De todos modos, no deja de indignar y de provocar una sorda cólera interior el espectáculo bochornoso de un pueblo con necesidades cada vez más insatisfechas y una clase dirigente que maneja cifras millonarias, vive en mansiones lujosas y gasta en una noche lo que un modesto trabajador no ganará en meses trabajando de sol a sol.

Massat, como episodio individual, carece de relevancia y de interés político. Pero Massat, como expresión de un tipo de dirigente salido desde abajo y tocado por la varita mágica del poder, merece ser estudiado. El cajero de una causa, el recaudador compulsivo, son causa y consecuencia de una relación de poder.

Lo que le acaba de ocurrir a este buen hombre no es diferente del escándalo que conmueve a la Cámara de Senadores, ni difiere demasiado de las prácticas políticas que corrompen a la democracia y que, en su momento, expresara con singular realismo y desfachatez José Luis Manzano cuando habló del célebre «robo para la corona».

Coronas o coronitas, coronas nacionales o provinciales, lo cierto es que a ese sistema perverso de construir poder con los dineros de los contribuyentes hay que ponerle fin si pretendemos vivir en una sociedad medianamente democrática.

La corrupción no sólo es un estigma moral, sino el síntoma grave de una enfermedad que puede liquidar a las instituciones. No sólo erosiona la legitimidad y la creencia en el sistema, sino que, además, sale demasiado cara para un país cada día más pobre.

Las tareas de control las debería ejercer la oposición, pero atendiendo a las declaraciones de Horacio Usandizaga, queda claro que, una vez más, será al periodismo a quien le corresponderá la ingrata tarea de anunciar que algo huele a podrido, y no precisamente en Dinamarca.

Por lo tanto, el caso Massat no puede ni debe ser interpretado como un caso personal. Si algún significado tiene, es como expresión de una manera de hacer política que lo compromete a él y a todo un sistema montado para recaudar fondos.
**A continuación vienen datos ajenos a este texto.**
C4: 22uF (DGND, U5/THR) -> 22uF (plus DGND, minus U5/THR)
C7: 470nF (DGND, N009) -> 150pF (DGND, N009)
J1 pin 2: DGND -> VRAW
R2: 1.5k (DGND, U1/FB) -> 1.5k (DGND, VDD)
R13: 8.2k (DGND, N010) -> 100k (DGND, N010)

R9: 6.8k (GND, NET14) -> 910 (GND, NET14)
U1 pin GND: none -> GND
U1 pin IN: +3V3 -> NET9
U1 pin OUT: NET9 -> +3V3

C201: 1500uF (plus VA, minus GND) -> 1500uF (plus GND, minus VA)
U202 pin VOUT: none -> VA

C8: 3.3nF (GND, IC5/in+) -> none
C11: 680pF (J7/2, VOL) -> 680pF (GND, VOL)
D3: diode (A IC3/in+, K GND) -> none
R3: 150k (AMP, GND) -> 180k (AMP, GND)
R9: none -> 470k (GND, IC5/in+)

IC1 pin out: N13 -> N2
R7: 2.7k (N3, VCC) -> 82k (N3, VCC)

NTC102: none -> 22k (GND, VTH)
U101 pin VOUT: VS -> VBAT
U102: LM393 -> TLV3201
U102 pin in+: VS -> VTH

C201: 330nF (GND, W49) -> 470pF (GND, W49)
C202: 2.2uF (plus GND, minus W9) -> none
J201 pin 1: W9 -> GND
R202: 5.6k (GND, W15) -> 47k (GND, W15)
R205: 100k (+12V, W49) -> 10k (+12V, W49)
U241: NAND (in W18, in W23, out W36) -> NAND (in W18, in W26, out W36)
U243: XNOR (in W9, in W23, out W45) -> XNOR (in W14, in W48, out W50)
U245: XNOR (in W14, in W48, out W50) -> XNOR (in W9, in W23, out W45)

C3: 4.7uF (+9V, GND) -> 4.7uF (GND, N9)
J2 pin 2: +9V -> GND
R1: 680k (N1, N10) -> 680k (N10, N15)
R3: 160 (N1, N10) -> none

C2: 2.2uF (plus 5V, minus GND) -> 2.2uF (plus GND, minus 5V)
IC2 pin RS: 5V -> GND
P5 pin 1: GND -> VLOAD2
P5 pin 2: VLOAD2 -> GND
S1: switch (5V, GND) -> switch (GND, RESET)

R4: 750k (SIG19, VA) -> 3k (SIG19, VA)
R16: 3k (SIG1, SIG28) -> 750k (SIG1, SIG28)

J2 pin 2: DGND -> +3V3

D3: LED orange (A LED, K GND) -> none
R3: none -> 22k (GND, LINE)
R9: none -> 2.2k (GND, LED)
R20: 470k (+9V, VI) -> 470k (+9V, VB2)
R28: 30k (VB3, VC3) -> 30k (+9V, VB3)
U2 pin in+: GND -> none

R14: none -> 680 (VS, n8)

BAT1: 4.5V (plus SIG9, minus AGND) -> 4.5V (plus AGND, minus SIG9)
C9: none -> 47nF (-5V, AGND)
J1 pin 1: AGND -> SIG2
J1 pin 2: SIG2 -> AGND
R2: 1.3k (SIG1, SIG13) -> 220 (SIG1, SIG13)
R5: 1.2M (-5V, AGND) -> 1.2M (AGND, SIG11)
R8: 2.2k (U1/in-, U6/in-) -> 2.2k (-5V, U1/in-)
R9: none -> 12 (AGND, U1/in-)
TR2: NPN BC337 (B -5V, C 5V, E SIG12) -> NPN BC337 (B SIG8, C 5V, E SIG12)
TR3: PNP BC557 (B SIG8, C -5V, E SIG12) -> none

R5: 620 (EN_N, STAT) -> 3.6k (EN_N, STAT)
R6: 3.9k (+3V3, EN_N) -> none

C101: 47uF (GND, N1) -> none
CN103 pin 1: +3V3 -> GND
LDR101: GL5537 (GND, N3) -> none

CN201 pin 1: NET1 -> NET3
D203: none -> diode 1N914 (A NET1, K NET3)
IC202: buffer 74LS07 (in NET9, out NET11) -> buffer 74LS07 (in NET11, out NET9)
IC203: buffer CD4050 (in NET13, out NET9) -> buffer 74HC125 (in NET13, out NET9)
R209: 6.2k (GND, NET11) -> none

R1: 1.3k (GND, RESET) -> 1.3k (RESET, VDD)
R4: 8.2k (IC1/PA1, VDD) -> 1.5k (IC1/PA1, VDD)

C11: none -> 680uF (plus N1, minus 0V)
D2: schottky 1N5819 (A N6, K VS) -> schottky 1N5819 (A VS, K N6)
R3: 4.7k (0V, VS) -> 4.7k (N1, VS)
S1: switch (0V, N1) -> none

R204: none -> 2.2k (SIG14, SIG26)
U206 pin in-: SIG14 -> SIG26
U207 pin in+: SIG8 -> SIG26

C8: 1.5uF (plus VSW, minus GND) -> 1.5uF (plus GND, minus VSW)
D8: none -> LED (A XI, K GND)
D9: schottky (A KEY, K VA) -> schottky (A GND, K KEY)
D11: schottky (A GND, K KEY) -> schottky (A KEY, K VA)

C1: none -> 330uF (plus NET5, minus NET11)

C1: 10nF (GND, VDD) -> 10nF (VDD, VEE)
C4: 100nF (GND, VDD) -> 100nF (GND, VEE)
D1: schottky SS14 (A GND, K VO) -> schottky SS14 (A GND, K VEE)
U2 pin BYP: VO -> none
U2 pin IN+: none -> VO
Es verdad que los personajes que se prestan para realizar el trabajo sucio suelen cobrar demasiado por sus honorarios, y alguna vez habrá que hablar de cómo los que «roban para la corona» estafan, a su vez, a la corona que dicen defender; pero para los jefes políticos todas esas minucias carecen de importancia, salvo cuando el recaudador es descubierto.

Tengo entendido que el gobernador no es hombre aficionado al psicoanálisis y a ninguna de esas extravagantes operaciones intelectuales inventadas por personajes exóticos e incomprensibles, llamados Freud o Lacan, porque si lo fuera, sus expresiones acerca de los calzoncillos de uno y otro, sus comparaciones con el marido engañado, o sus referencias a compartir la misma cama, darían lugar a un festín de sesiones.

Pero no son Freud y Lacan los que están en juego en este tema. Lo que los santafesinos debemos discutir, de una vez por todas, es cómo reducimos las bases de la corrupción mediante el control y cómo se instrumenta un sistema legal que establezca reglas de juego claras respecto del financiamiento de los partidos y las campañas electorales.